A group of Canadian researchers, in partnership with several long-term care facilities, are using artificial intelligence to help prevent malnutrition among residents. 

Their fully automated imaging system compares photos of serving plates at the start and end of the meal to gauge how much a resident has eaten. The software then links to the LTC facility’s recipes and meal plans to get information on the type and nutritional value of the foods included in each meal. By analyzing factors such as the color and depth of the food that’s left on the plate, the software determines how much of each food type was consumed, and how much nutrition the resident received.

While LTC staff already estimate food consumption by manually checking how much food is left on plates, the researchers point to error rates of at least 50% with this method. The AI system claims an accuracy within 5% in Scientific Reports.

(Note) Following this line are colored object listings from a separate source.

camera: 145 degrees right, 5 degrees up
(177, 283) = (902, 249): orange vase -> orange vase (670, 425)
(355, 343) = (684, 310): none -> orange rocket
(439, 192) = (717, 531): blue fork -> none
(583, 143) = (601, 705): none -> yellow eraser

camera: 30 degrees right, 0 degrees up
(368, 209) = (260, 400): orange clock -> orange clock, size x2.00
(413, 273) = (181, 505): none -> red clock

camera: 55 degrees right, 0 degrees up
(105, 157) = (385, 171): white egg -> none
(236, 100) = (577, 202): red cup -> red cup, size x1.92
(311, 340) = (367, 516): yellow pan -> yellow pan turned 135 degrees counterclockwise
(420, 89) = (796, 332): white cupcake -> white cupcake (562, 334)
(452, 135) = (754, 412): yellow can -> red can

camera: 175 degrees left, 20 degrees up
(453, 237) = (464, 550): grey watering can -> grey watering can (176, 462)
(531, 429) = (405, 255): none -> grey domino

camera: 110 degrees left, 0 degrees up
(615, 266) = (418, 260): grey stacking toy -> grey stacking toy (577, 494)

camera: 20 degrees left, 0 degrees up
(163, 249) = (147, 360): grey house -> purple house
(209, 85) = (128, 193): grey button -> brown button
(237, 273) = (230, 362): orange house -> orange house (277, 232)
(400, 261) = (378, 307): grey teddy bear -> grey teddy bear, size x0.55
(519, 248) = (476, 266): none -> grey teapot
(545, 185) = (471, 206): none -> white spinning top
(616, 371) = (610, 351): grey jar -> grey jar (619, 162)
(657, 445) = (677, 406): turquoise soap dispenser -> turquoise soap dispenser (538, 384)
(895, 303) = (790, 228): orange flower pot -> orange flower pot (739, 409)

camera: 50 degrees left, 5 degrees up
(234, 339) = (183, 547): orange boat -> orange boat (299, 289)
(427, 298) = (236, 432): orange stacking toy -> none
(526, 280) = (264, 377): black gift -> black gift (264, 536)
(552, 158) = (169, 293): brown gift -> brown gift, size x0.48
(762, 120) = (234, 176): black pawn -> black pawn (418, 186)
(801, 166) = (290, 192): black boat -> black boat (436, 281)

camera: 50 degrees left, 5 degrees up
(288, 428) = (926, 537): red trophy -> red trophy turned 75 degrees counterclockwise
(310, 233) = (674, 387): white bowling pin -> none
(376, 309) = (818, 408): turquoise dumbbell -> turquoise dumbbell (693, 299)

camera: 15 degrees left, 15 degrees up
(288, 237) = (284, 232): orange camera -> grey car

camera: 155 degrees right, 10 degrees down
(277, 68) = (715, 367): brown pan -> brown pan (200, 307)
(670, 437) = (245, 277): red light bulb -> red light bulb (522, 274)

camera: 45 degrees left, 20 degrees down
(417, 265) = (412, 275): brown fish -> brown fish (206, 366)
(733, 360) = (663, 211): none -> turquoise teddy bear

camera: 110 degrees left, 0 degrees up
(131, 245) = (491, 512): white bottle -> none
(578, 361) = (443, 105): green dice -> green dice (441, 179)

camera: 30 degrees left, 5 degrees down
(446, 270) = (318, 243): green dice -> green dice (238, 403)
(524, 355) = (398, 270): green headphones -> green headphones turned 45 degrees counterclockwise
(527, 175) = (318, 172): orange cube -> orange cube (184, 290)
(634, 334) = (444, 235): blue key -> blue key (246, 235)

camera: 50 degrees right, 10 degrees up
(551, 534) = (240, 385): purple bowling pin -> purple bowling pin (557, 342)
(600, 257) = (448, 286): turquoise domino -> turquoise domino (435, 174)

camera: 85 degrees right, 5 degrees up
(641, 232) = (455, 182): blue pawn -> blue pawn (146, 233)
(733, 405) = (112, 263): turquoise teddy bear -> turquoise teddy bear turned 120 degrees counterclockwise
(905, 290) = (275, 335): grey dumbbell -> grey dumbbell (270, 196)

“One of the biggest findings from this study is the tremendous potential for this type of technology as a game-changer for really aiding LTC homes in improving not just the quality of care they can provide but also improving efficiency,” said study co-author Kaylen Pfisterer, Ph.D., who co-led the research with her husband, Robert Amelard, Ph.D. “By developing and co-designing the technology directly with stakeholders, we feel we’ve landed on a solution that considers the day-to-day constraints of bustling LTC life.”

The technology also would provide facility dining staff with data on most-loved foods, allowing them to examine ways to make these foods more nutrient-packed, and enable staff to detect a resident’s malnutrition risk earlier and intervene sooner. 

“By more accurately tracking intake, this could also help reduce food waste, inform menu planning and provide insights into opportunities for enhanced recipes,” said Pfisterer.